Has anyone seen the new Oracle Press book titled 'Oracle High
Performance Tuning with Statspack' ? It has really confused me on he
area of freelist contention, which is something I have seen a number of
times. I have listed a number of questions below and page references to
see if any of you guys can add any input or explanations:
- Pg 286: says that the freelists paramater tells Oracle how many
segment header blocks to create for a table or index. I always thought
that there will ALWAYS be just one segment header. Doesn't the freelist
parameter just define how many process freelists are created in the
segment header or in the freelist group blocks, should they be defined ?
- Pg 290: says that the high water mark moves in sizes (5*(number of
freelists+1)) and adds these blocks to the master freelist. I was always
under the impression that Oracle moves the HWM one block at a time until
it has moved five blocks after the segment header, and then will move in
increments of 5 blocks or more if close to the extent boundary. Does
anybody agree or think differently ?
- Pg 298: talks about how if you see waits on the 'free list' block
class in v$waitstat, you are seeing the number of times Oracle has
waited for a freelist to become available. Surely this is only if you
have defined freelist groups. I always thought and seen freelist
contention show up as buffer busy waits, and the block class of 'data
block'. The reason being that with few process freelists, processes will
contend for the head of their particular process freelist or the master
freelist. Wouldn't the 'free list' block class show up like contention
for the 'segment header', when we are changing the freelist structure ?
- Pg 307-309: talks you through identifying the exact block causing
buffer busy wait contention. The author talks about looking at the
tablespace and block number, but never mentions about the file number.

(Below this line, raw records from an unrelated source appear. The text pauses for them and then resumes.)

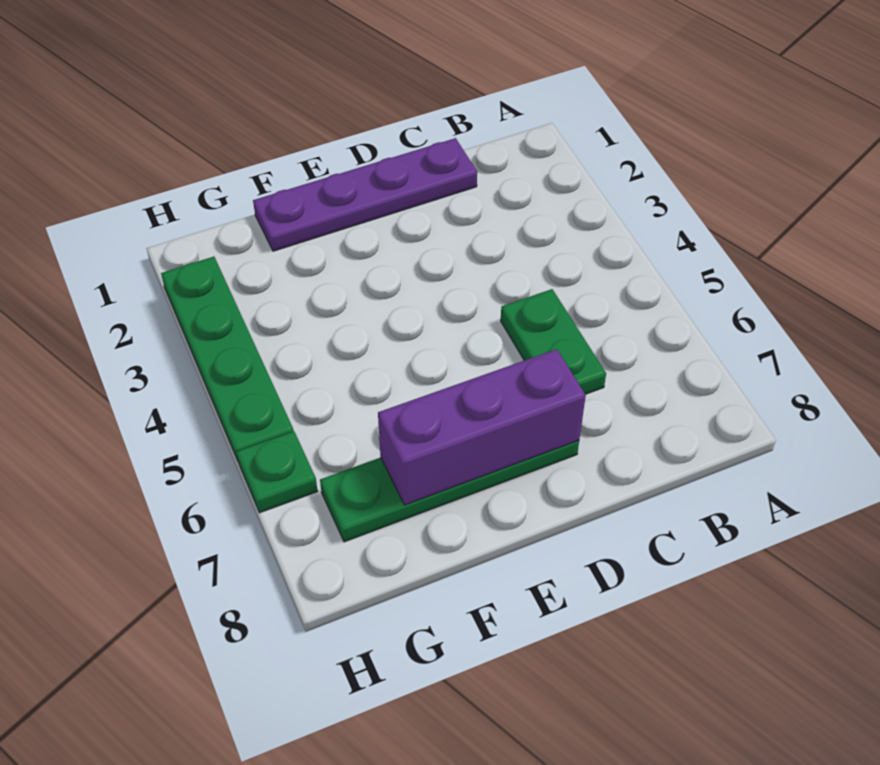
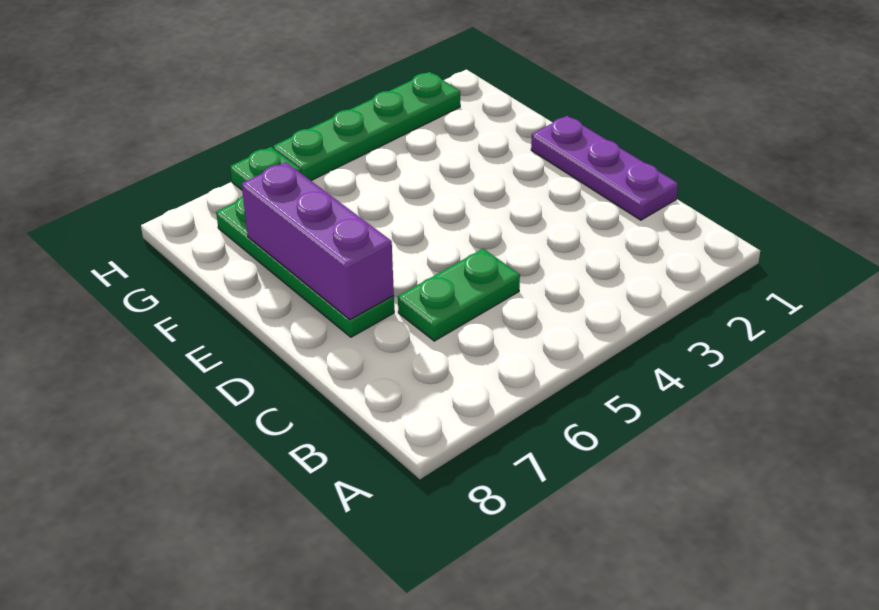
purple plate C1:F1 level 1 -> purple plate C1:E1 level 1

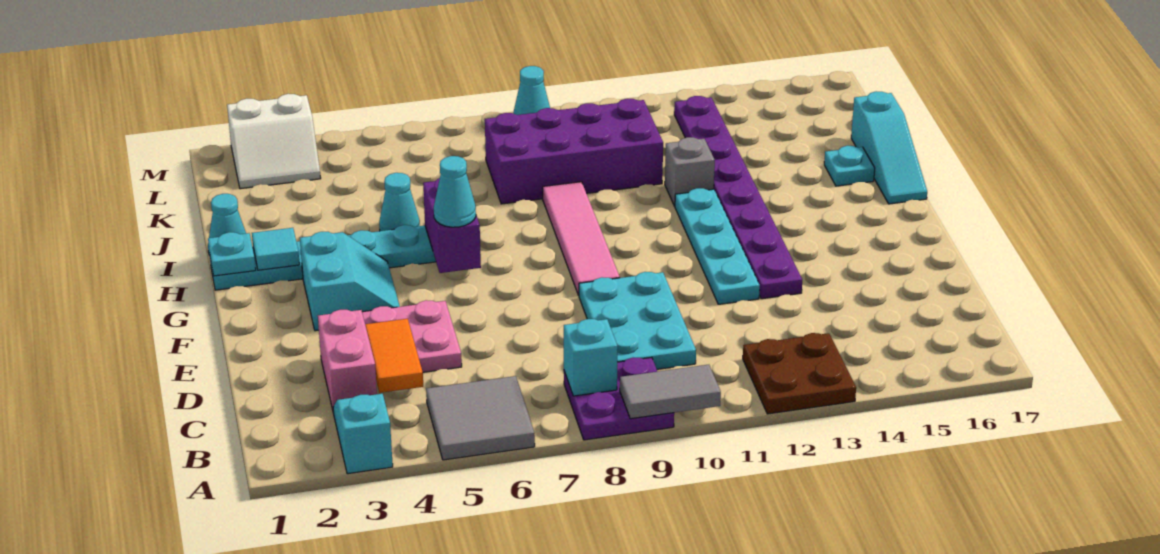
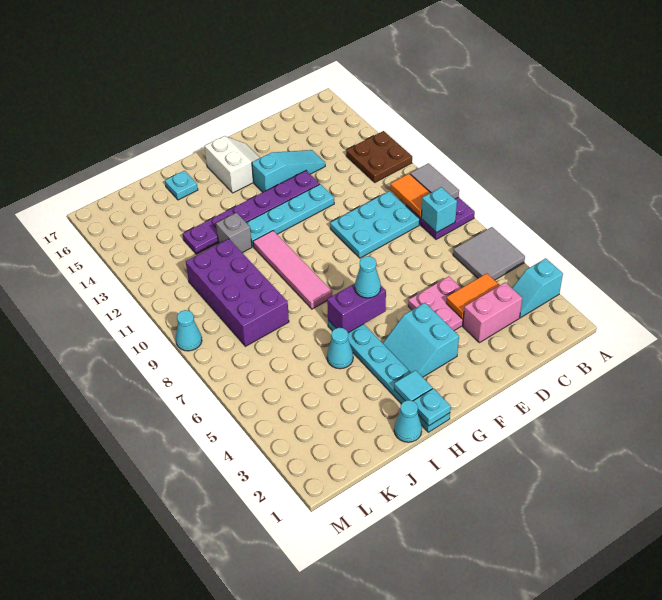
none -> orange tile B9:B10 level 2
purple plate E13:L13 level 1 -> purple plate E13:J13 level 1
cyan slope F3:G4 level 1 top 3 -> cyan slope F3:G4 level 1 top F
pink tile F9:I9 level 1 -> pink tile H8:H11 level 1
cyan slope H17:J17 level 1 top J -> cyan slope D14:F14 level 1 top F
white slope L2:M3 level 1 top M -> white slope F15:G16 level 1 top G

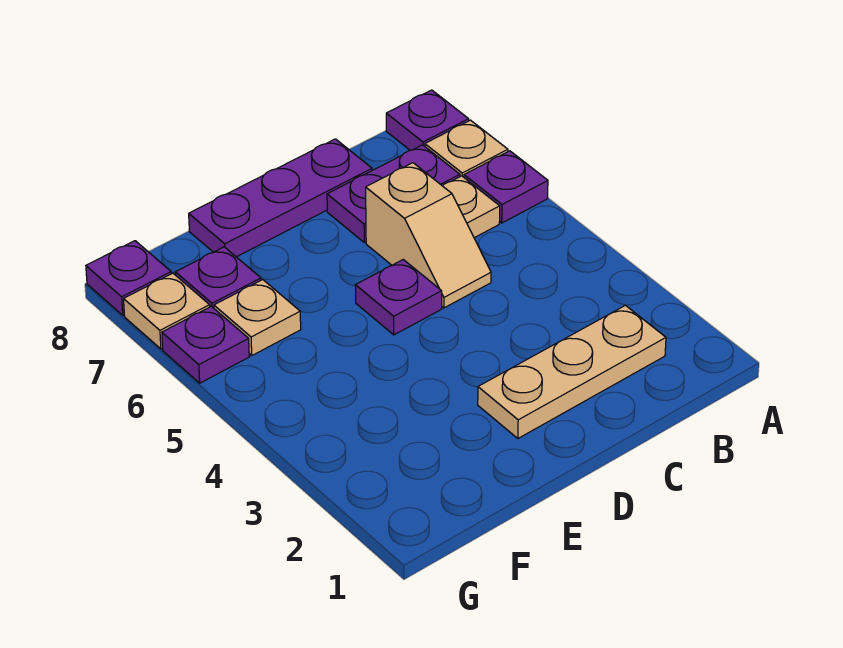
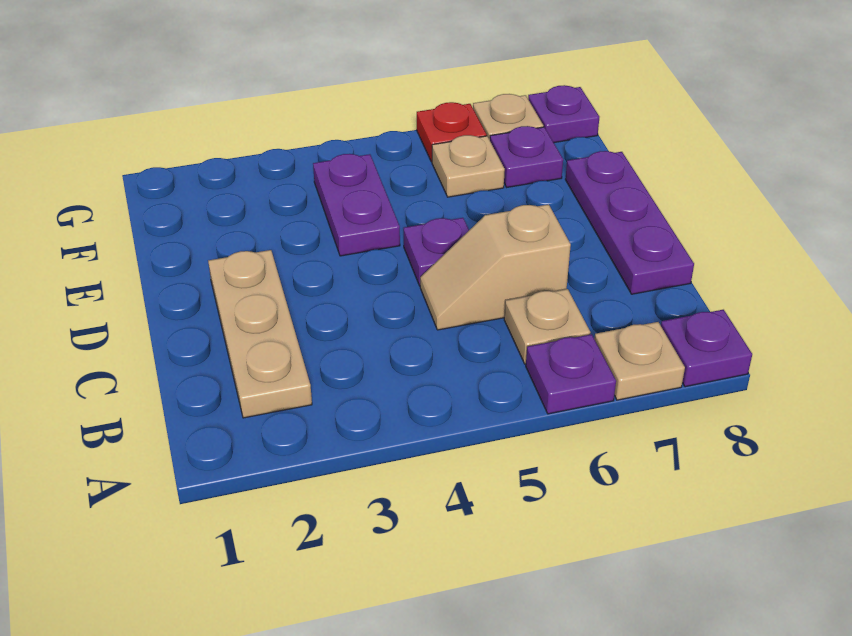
purple plate B7:C7 level 1 -> purple plate E4:F4 level 1
purple plate G6 level 1 -> red plate G6 level 1

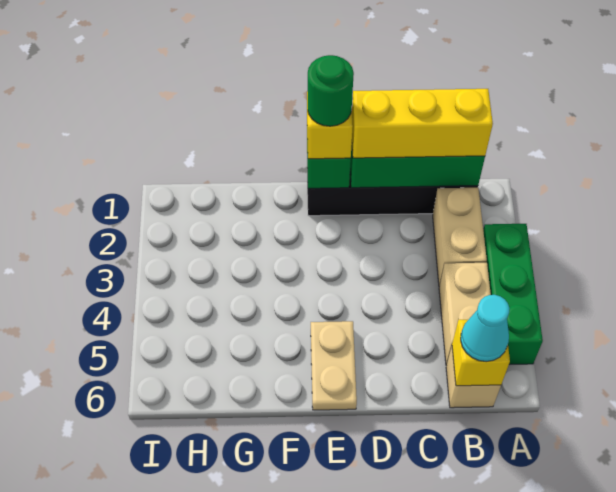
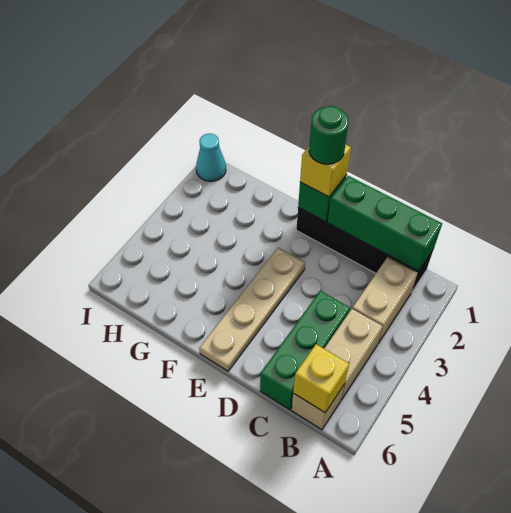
green brick A3:A5 level 1 -> green brick C4:C6 level 1
yellow brick B1:D1 level 3 -> none
cyan cone B6 level 3 -> cyan cone I1 level 1
tan plate E5:E6 level 1 -> tan plate E3:E6 level 1

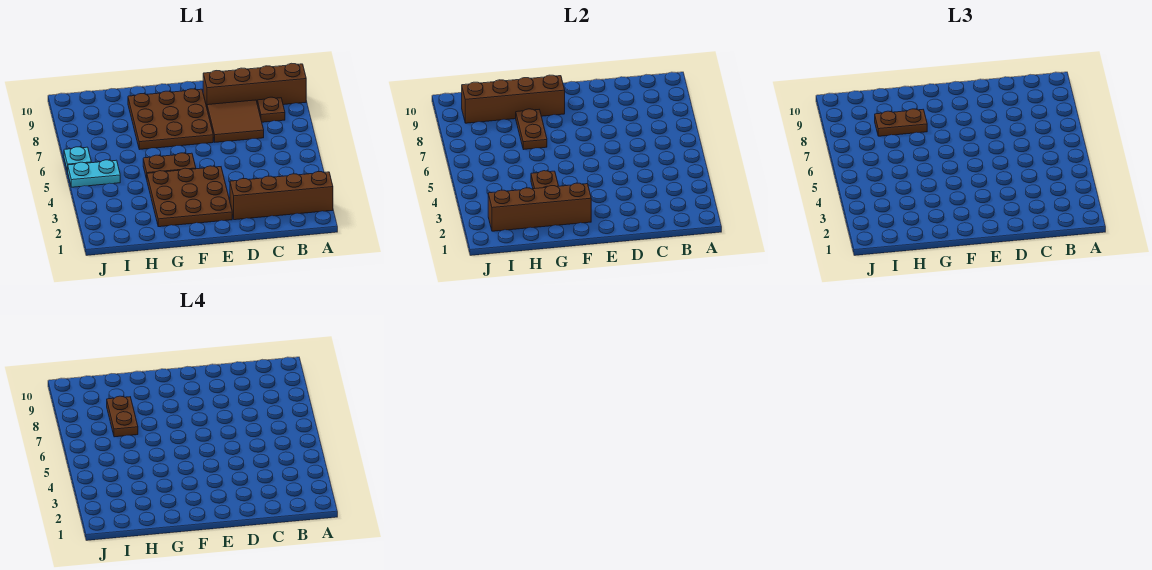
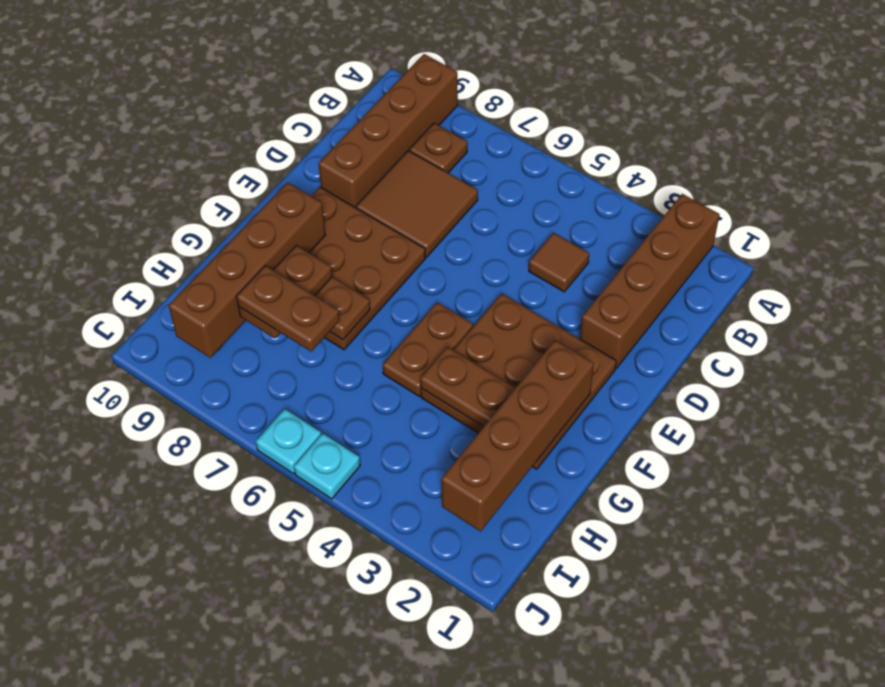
none -> brown tile C4 level 1
cyan plate I5:J5 level 1 -> cyan plate J5 level 1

The examples then show how to dump a block to get the object number
which you can then use to query dba_objects. Is this not an extremely
long winded way of doing it? Why can't you just query dba_extents and
get the segment name ? v$session_wait would give the values of the
file#, and block# in p1 and p2 and then you could go to dba_extents for
the extent file_id, start block number and number of blocks for the
extent.
- Pg 321-322: talks about identifying 'sparse tables' which are tables
defined with multiple freelists that have heavy inserts/deletes but the
deletes are carried out in one process. It makes out that if one process
frees lots of blocks, then they are put on a process freelist, not to be
used by other sessions mapping to a different process freelist. I
thought that if a process frees up space in a block that can be returned
to a freelist, it goes to that processes Transaction freelist which are
available for other processes ONCE comitted. Earlier on in the book, the
algorithm for searching for free blocks is given, and mentions that the
committed transaction free lists are searched if no blocks are found in
the process freelist or master freelist. These blocks from the commited
transaction freelists are then merged into the master freelist and then
five blocks are put onto the process freelist. This would mean that once
the transaction freelists are merged into the master freelist they are
available to ALL processes. Is this not right ? Any ideas ???
All help and ideas are greatly appreciated.